Dominique Lloyd-Walter (former England squash international) works as a personal trainer in and around Surrey
Dominique Lloyd-Walter (former England squash international) works as a personal trainer in and around Surrey

March 2014 newsletter

Hi everyone,Newsletter

Please see below March's newsletter. Really pleased with all my clients over the past month. So many great efforts in sessions which always leaves me with a smile on my face. Keep up the good work....summer is fast approaching and it would be great to start it feeling fit and in great shape. Enjoy the read!


Portion control

In a society where people are getting bigger due to consuming too much food, exercising portion control is becoming increasingly important. A three course meal at a restaurant can often mean we consume more than our day's allowance of calories in one sitting and this is after we have consumed other calories throughout the day. It is easy to make excuses and believe that it is ok to eat more because we exercise regularly, but unfortunately portion control should always be employed to make sure you are keeping the balance. Eating more and more can be a gradual thing, but a very slippery slope. Below are some tips to help you keep mindful about what you are eating and how much,

1.) Measure your food accurately as opposed to guesstimating! Use a cup, food scale, teaspoon or tablespoon.

2.) Learn how to estimate serving sizes....for example,

* Meat, fish, poultry should be the size of the palm of your hand

* Rice, pasta, fruit and veg should be the size of one fist

* A portion of nuts/raisins should be the size of one handful

* Peanut butter/hard cheese should be the size of your thumb

* Cooking oil, mayonnaise, butter, sugar should be the size of your thumb tip

We are all gulity of heavily exceeding the above recommendations.

3.) Use portion control crockery. If you pour your cereal into a big bowl, you will more than likely eat a lot more as we are prone to filling our bowls/plates up.

4.) Serve food straight on to plates from the kitchen rather than people helping themselves at the table from serving dishes as this encourages seconds. You can always freeze any left overs.

5.) Reportion bulk quantities of left over food into individual portions so that you are not tempted to overeat in the future.

6.) Add your milk into tea and coffee before the water so that you can judge the amount.

7.) Measure oil carefully as even though oils are good for us, they contain a lot of calories and it is easy to overpour when pouring straight into the pan.

8.) Control portions when eating out by sharing a meal with a friend and asking for salad dressings on the side. Salads are often saturated with dressing and a lot of dressings are calorie ridden.

9.) Add vegetables to meals to increase volume (helping you feel fuller), but not calories.

10.) Eat when hungry and stop when satisfied. Remember it takes 20 minutes after eating for your brain to register you are full. There will be more food at the next meal!!!!


Weight management

Tying in with the above, it is worth the reminder that,

"You simply cannot out-exercise a bad diet."

Exercise is not a license to eat an abundance of calories. Educating yourself as much as possible as to which foods are calorie heavy can pay dividends in controlling your weight. There is so much nutritional information on line too from restaurants, pubs, coffee shops, so if you are trying to be careful, it is worth researching menus before you go out to eat/drink. 

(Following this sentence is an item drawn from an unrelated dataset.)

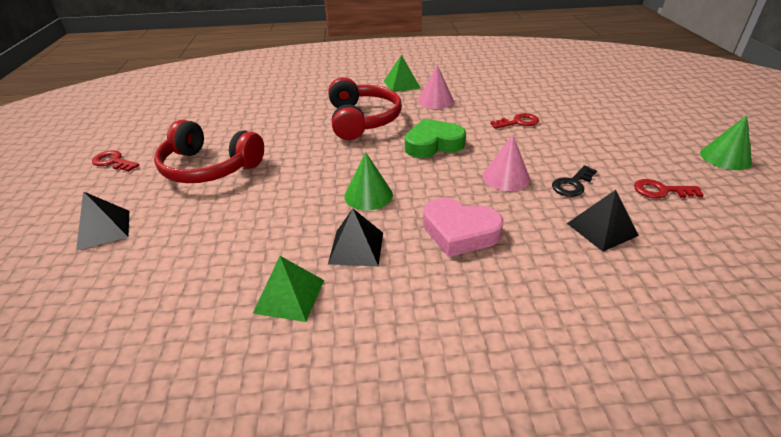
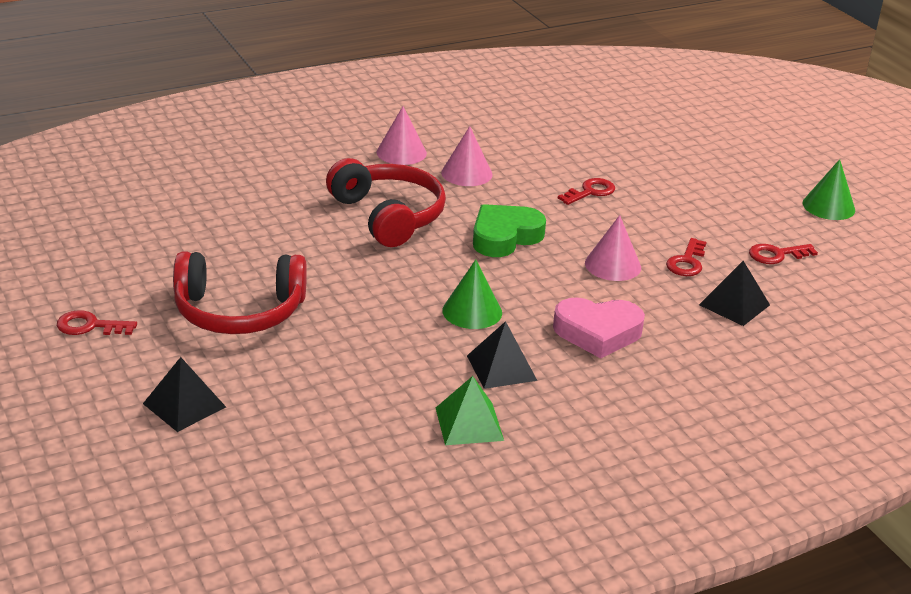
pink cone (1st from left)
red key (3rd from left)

Supplements can never really replace real foods. Nuts for example are not just shells loaded with Omega 6 fatty acids in the same way that fruits are not just watery bags of fructose. These are actually real foods with a massive variety of trace nutrients. The minerals and vitamins that you get from a cheap multivitamin are just a small part of the total amount of nutrients in foods. Therefore the supplements we have today are not able to replace the nutrients you get from real foods.

Supplements CAN be beneficial especially when talking about nutrients such as magnesium and Vitamin D that are generally lacking in the diet, but no amount of supplements will ever make up for a bad diet.

If you are looking for healthy, nutritious, calorie controlled snacks on the go, then check out the link below, 


Quote of the month

"You got a dream, you gotta protect it. People can't do something themselves, they wanna tell you, you can't do it. If you want something, go get it. Period."

Will Smith (in the movie Pursuit of Happiness). 


Client of the month

So many great sessions this month that this has been a really hard decision! However, Alexandra Dembitz thoroughly deserves star client for March after a record power walk time. We have been doing the same route for quite some time now and the time has been getting quicker and quicker. Well done Alexandra! You are a joy to work with. 

Have a great rest of March and see you all in April!